Jo Haazen (born Antwerp, 24 December 1944) is a Flemish musician and carillonneur.

He studied organ and piano accompaniment at the Royal Flemish Music Conservatory in Antwerp, where thousands listened to his recitals from the tower of Antwerp Cathedral. Haazen was a driving force in the renaissance of the carillon art in Flanders following World War II.

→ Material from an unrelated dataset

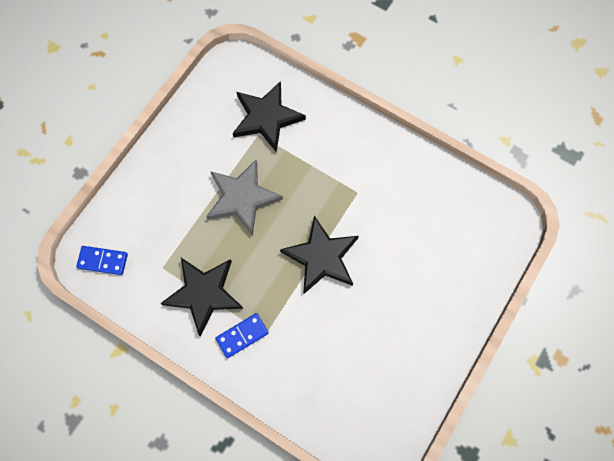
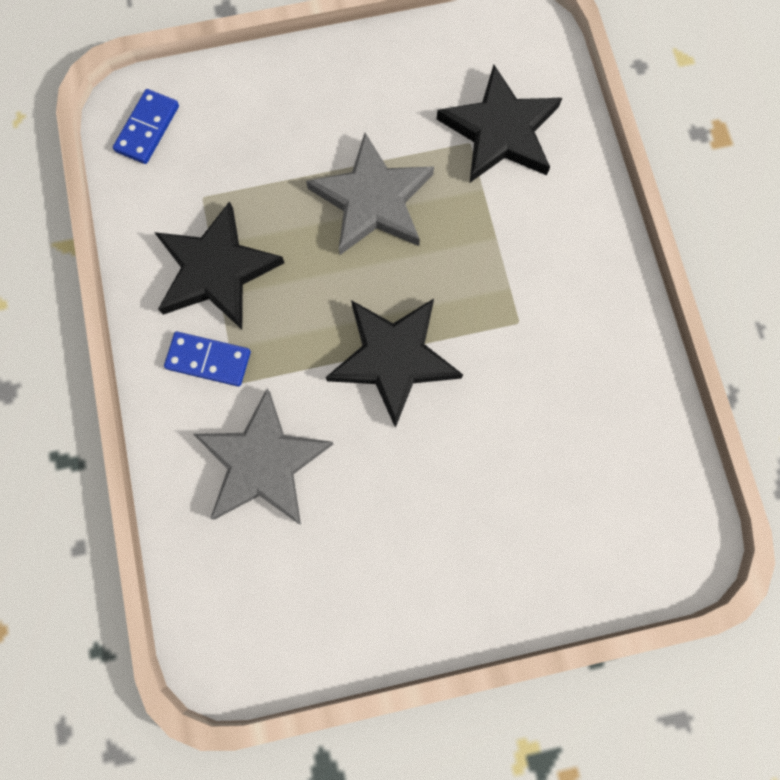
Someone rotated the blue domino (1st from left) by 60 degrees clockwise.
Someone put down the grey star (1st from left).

From 1968 to 1981 he was Antwerp's official municipal carillonneur. He was instructor of aesthetics, music education, and Esperanto at the Van Celst Institute for Languages, Secretarial Studies, and Tourism and taught Esperanto at the Antwerp Continuing Education program for languages. From 1981 to 2010 he was municipal carillonneur in Mechelen and director Royal Carillon School "Jef Denyn" in Mechelen.

Performances
Haazen has performed many concerts all over the world. The Dutch musicologist and art critic Wouter Paap wrote in the New Rotterdam Courier: "A remarkably talented carillonneur. Haazen's playing has reached a high level of virtuosity. It is as balanced as it is transparent. It is distinguished in style, and at the same time a joyful, robust musicality emanates, belonging to the best traditions of Flemish tower music."

Works
Haazen wrote a five-volume method book for carillon and various publications about the carillon art and philosophical subjects. He promoted the carillon arts in Japan, Russia, Ukraine and China and in 2003 was appointed State Carillonneur at the Peter and Paul Cathedral in Saint Petersburg (Russia). In 2006 he became professor at the Faculty of Art (Department of Organ, Harpsichord, and Carillon) of the Saint Petersburg State University, as well as a guest professor at the Faculty for Comparative Study of Religions in Antwerp.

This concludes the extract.